Man sagt, Ulan Bator wäre gefährlich. Ja, es ist sau gefährlich. Und zwar dann, wenn man die Strasse überqueren möchte! Obwohl wir uns am Ende anpassten, haben wir noch immer sprachlose Gesichter. Man muss wissen, das Auto in Ulan Bator hat absoluten Vorrang. Ein Fussgänger der die Strasse überqueren möchte, ist ein lustiges Hindernis, auf das man gerne zu rast, damit er noch schneller flitzt. Doch ist dieser ja selber Schuld. Es gibt zwar Ampeln, aber das haben die hier nicht so recht verstanden. Sie werden einfach missachtet. Sowohl vom Fussgänger als auch vom Autofahrer. Auch beim Überqueren einer sechsspurigen Strasse benutzt niemand die Ampel. Mutter mit Säugling im Arm läuft erst mal irgendwie zur Mitte. Dann steht sie in der Mitte der Strasse und von beiden Seiten rasen die Autos an ihr vorbei. Sie nimmt es gelassen. Auch wir endeten einmal sogar in der Mitte einer grossen Kreuzung. Wir hatten grün aber die Autos wohl auch?! Hinzu kommt ausserdem, dass der Mongole für sein Leben gern hupt. Die Geräuschkulisse ist unglaublich. Es hupt 24h lang. Ununterbrochen. Man hupt alles und jeden an. Zum Bsp. wenn jemand 1 km/h zu langsam fährt oder die Ampel grün schaltet und das erste Auto bei Grünschaltung nicht mindestens mit 50 km/h aus dem Stand los fährt. Dann wird oft zusätzlich ein kleiner Polizist auf die Mitte der Kreuzung gestellt, welcher unerlässlich in seine Trillerpfeife bläst. Zwar war uns die Logik seiner Handzeichen für die Autofahrer nicht immer verständlich, aber er hatte eben seine Aufgabe. Das, obwohl die Ampel funktionierte. Das perfekte Chaos, welches jedoch funktioniert. Wir waren insgesamt über eine Woche in Ulan Bator und viel draussen, jedoch haben wir nie einen Unfall (was teilweise an ein Wunder grenzte!) gesehen. Selbst nachts hörten wir noch die Trillerpfeife und das Hupkonzert. Am Ende sind auch wir bei rot über die Strasse. Spur für Spur wird sich vorgearbeitet. Auch mit Kind im Arm.
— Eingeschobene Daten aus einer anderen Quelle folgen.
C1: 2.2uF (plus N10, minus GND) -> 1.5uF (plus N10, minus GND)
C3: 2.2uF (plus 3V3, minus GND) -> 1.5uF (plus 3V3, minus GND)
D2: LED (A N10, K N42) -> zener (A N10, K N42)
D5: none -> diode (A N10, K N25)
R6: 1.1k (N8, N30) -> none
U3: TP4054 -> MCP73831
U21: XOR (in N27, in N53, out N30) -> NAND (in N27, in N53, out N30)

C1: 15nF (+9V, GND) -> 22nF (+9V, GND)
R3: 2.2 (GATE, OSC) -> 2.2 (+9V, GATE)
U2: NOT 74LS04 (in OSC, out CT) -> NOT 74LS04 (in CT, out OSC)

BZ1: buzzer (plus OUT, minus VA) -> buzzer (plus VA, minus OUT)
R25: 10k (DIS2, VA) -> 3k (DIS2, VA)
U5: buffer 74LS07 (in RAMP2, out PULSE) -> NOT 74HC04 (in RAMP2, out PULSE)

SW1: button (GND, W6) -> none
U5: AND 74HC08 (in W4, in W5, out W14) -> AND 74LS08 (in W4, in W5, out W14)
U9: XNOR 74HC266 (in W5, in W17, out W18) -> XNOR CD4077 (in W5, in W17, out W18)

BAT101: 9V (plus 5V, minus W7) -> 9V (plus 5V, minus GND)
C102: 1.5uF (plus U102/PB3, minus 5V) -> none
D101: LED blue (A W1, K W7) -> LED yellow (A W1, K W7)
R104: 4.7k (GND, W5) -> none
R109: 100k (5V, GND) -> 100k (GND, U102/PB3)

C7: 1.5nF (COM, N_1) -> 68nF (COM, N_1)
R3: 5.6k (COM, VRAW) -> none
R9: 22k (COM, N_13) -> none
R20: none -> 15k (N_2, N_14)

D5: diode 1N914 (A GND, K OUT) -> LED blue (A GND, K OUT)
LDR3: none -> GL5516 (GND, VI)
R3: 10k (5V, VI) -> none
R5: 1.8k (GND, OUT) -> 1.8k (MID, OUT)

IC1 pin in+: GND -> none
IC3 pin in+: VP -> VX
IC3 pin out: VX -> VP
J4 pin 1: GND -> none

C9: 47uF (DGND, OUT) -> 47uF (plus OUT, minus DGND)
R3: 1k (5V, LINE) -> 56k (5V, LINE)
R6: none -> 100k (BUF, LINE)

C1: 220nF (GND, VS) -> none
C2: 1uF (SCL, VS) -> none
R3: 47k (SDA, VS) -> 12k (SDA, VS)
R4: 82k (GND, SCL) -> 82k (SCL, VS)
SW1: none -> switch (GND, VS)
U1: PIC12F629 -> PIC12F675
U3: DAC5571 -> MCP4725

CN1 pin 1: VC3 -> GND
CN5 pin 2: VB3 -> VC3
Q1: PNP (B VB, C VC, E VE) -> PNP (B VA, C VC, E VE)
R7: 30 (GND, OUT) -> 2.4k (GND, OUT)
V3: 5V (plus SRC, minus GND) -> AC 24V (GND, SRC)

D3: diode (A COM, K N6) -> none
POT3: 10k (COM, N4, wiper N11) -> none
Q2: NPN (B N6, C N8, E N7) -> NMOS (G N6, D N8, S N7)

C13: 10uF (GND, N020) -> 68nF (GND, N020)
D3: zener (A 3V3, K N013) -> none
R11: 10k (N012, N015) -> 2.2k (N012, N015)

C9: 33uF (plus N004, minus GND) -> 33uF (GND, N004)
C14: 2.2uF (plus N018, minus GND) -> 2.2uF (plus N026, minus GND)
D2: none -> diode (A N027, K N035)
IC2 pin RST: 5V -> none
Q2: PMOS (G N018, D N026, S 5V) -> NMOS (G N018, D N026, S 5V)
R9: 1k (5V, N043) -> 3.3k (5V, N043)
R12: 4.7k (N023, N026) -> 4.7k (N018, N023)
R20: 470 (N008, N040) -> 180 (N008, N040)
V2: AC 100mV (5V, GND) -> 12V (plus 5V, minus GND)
Ansonsten ist Ulan Bator ein toller Mix zwischen Russland und Asien wobei die jungen Leute hier sehr stark nach Korea orientiert sind. Auch hier hielt lange der Kommunismus an und erst seit 1991 besitzen Mongolen einen Reisepass und dürfen reisen. Wie fast überall in Asien findet man hier den brutalen Mix aus dem Hypermodernem und Steinzeit. Riesige Glaswolkenkratzer und zwischendurch eine Jurte ohne Strom und fliessend Wasser.
Bis heute verehrt man Chinggis Khan (1162 – 1227), welcher auch dem Grössenwahn verfiel und bis zum Kaspischen Meer ritt. Bei seinem Tod betrug das mongolische Reich eine beachtliche Fläche von 19 Millionen km² und reichte vom chinesischen Meer bis zum Kaspischen Meer. Seinen eigenen Leuten brachte er lange Sicherheit und Frieden, auch war er bekannt, dass er recht tolerant gegenüber Religionen und Glaubensrichtungen war. Für andere Völker, denen er Leid und Tod brachte, wird er als grösster Massenmörder der Geschichte der Menschheit bezeichnet. Der mongolische Nationalheld ist überall zu finden. Auf Vodka Flaschen, T-Shirts, Feuerzeugen, Geldscheinen, Teppichen und Tellern.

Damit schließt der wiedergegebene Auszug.